Maureen A. Miller said...

Congratulations on the new release, Cathy!

And thank you for this reminder. I am a blonde, fair-haired Ukrainian who spent her youth prancing about in the Florida sunshine. I used to get so burned my mom would dress me in a muumuu and rub yucca plant sap on me. (Not a pretty image)

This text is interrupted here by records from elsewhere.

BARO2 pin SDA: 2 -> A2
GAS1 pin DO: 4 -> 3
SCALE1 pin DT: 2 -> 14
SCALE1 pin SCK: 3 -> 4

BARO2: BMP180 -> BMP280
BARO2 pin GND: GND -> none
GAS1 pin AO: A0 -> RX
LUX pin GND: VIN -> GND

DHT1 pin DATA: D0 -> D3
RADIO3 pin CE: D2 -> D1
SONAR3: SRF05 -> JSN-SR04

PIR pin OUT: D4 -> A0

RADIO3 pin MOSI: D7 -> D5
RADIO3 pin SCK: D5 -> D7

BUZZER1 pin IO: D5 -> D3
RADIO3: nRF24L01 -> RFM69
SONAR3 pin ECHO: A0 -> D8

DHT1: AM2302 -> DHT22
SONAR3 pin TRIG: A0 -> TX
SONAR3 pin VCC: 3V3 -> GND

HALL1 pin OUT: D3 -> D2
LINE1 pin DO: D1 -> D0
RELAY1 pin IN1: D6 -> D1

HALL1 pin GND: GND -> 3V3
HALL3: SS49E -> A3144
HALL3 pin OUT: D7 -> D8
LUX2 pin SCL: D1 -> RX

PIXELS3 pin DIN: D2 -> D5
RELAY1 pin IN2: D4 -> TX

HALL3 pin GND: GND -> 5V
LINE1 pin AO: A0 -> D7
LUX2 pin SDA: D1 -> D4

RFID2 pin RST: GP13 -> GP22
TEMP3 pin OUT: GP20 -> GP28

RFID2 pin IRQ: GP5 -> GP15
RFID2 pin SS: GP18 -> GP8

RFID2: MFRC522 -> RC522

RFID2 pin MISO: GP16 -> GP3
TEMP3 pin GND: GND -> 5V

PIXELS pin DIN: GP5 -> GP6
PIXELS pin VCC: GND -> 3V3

Happy Thanksgiving wishes to you!

Elise Warner said...

Thanks for the reminder, Cathy. I too have fair skin and should have that yearly check-up.

Marcelle Dubé said...

Good reminder, Cathy, especially to those of us whose family members have had skin cancer. Take care of yourself (glad you're clear!) and congratulations on the new release.

Rita said...

Hugs. Thanks for the reminder.

Cathy Perkins said...

@Anne Marie - both my kids had my coloring (blonde hair/blue eyes) when they were little and we soaked them in sunscreen too.
Keep an eye on your hubby. So hard to get guys to take care of themselves!

Cathy Perkins said...

@Maureen - I never had to endure the yucca plant treatment (I think we all demand pictures :) ).
That Florida sun will get you - I remember being so burned during Spring Break one year that it was painful to go outside.

Cathy Perkins said...

@Elise, Marcelle and Rita (especially you, Ms I-live-in-Florida Rita!)
Schedule those checkups!

Lisa Q. Mathews said...

Great post! I'm another one of those fair-skinned sunburn queens. (Thanks ever so much, Ireland.) In addition to staying vigilant, I never skip those annual dermo checks.

Lisa Q. Mathews said...

P.S. Kathy, meant to congratulate you on the new release. That fabulous cover...

Lisa Q. Mathews said...

(sorry, congrats to Cathy with a "C"!)

Cathy Perkins said...

Good on you for getting an annual checkup Lisa!